Interview With Strange Luck

(Photo via Instagram @strangeluckband)

I've known Strange Luck for nearly as long as they've been playing shows, by consequence of landing a job doing sound (thanks to Sean Purcell and Peter Van Zandt Lane, the drummer and guitarist respectively,) at their home base venue: Strange Duck Brewing.  Sean usually did sound there but it's a difficult thing to juggle when you're also performing, so I continue to help in that area when I can.  To get to know these folks a little better, (and as part of a school project,) I joined the band in their vocal recording adventures over at the University of Georgia's Dancz Center main studio.  

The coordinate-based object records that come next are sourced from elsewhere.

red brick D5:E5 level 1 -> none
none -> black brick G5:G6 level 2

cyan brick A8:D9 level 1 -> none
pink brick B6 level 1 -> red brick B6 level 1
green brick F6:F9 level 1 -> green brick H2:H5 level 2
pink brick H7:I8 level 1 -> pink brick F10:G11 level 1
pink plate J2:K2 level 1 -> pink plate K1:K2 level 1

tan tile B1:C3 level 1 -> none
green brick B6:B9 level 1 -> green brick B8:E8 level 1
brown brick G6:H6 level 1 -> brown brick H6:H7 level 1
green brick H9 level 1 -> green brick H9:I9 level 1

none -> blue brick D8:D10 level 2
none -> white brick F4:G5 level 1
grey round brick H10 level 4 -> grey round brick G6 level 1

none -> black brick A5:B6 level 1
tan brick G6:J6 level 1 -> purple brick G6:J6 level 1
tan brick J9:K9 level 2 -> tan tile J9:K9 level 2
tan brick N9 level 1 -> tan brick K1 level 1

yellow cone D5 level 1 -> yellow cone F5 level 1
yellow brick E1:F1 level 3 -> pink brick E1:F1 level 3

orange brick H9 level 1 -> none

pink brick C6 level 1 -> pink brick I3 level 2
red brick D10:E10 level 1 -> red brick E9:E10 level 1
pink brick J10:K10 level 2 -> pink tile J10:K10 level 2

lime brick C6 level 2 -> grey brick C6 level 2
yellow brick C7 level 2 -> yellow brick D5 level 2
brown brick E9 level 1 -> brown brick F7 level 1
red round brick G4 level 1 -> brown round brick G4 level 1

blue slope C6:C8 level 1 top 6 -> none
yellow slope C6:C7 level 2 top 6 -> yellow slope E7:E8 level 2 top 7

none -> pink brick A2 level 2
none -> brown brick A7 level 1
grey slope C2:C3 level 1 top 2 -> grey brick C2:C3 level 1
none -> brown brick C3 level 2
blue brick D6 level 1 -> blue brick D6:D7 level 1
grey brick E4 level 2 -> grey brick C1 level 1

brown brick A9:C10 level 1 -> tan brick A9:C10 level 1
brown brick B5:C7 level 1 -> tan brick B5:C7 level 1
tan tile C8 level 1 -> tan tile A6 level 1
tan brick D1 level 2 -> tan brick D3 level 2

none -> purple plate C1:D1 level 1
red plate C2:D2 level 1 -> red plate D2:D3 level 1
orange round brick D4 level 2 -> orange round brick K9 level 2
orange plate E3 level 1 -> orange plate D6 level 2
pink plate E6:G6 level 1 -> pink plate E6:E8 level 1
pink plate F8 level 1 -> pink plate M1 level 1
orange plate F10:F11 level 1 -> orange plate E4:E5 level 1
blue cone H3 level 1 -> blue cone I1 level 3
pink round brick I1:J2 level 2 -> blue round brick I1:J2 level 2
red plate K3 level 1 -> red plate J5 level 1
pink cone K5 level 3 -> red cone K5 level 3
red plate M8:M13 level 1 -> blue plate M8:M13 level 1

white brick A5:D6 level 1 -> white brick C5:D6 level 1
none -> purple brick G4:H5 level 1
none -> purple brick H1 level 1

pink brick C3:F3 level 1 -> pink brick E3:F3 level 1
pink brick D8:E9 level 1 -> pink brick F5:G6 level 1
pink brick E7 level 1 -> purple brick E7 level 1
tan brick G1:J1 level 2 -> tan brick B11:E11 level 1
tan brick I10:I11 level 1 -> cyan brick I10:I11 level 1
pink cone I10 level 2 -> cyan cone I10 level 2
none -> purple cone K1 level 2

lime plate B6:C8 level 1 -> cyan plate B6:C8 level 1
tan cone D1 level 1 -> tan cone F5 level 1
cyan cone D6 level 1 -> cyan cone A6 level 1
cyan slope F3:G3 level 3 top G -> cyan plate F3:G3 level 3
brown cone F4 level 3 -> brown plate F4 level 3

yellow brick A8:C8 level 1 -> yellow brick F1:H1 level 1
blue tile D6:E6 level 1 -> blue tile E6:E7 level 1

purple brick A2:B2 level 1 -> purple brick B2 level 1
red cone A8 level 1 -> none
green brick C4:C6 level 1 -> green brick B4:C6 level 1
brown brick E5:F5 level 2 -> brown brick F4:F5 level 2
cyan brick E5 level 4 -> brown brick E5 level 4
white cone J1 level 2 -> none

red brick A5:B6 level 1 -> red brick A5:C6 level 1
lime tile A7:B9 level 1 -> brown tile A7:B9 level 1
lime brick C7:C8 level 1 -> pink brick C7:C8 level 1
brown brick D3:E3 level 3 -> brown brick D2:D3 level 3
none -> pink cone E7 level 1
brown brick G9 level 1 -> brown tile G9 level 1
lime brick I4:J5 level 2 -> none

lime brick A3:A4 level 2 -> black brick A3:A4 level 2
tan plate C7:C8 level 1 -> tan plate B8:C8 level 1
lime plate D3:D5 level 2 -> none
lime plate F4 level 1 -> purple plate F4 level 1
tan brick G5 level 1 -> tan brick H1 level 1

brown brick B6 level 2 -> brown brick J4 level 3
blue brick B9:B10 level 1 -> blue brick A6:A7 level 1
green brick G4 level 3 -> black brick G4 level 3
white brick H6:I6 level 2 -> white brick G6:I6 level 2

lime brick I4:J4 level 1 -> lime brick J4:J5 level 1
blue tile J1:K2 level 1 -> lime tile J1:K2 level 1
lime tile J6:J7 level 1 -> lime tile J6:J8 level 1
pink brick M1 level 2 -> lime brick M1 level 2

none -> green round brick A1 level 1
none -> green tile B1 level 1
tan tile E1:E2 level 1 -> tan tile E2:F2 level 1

After helping Peter setup and watching Wes Dwyer lay down a few vocal takes for their upcoming originals, the band had all trickled in by noon and we decided to go get lunch.  We headed downtown on a warm and sunny November day to The Globe, and after getting our drinks and food decided now was a good time for me to start pestering them with questions.  I started by asking: where did the band name come from?  Bassist and hype man Chris took the lead:

“It was a very interesting intersection for us to be able to meet each other to begin with. So the idea of Strange Luck kind of represents a little bit of that where it's just things happen when-”

However, Peter interjected with:

“You don't have to make a story out of it, it's just because it rhymes with ‘Strange Duck’.”

Chris clarified:

“It was [an] homage to a place where we met; Sean worked at Strange Duck, and I was introduced to Sean through a church that I play music at."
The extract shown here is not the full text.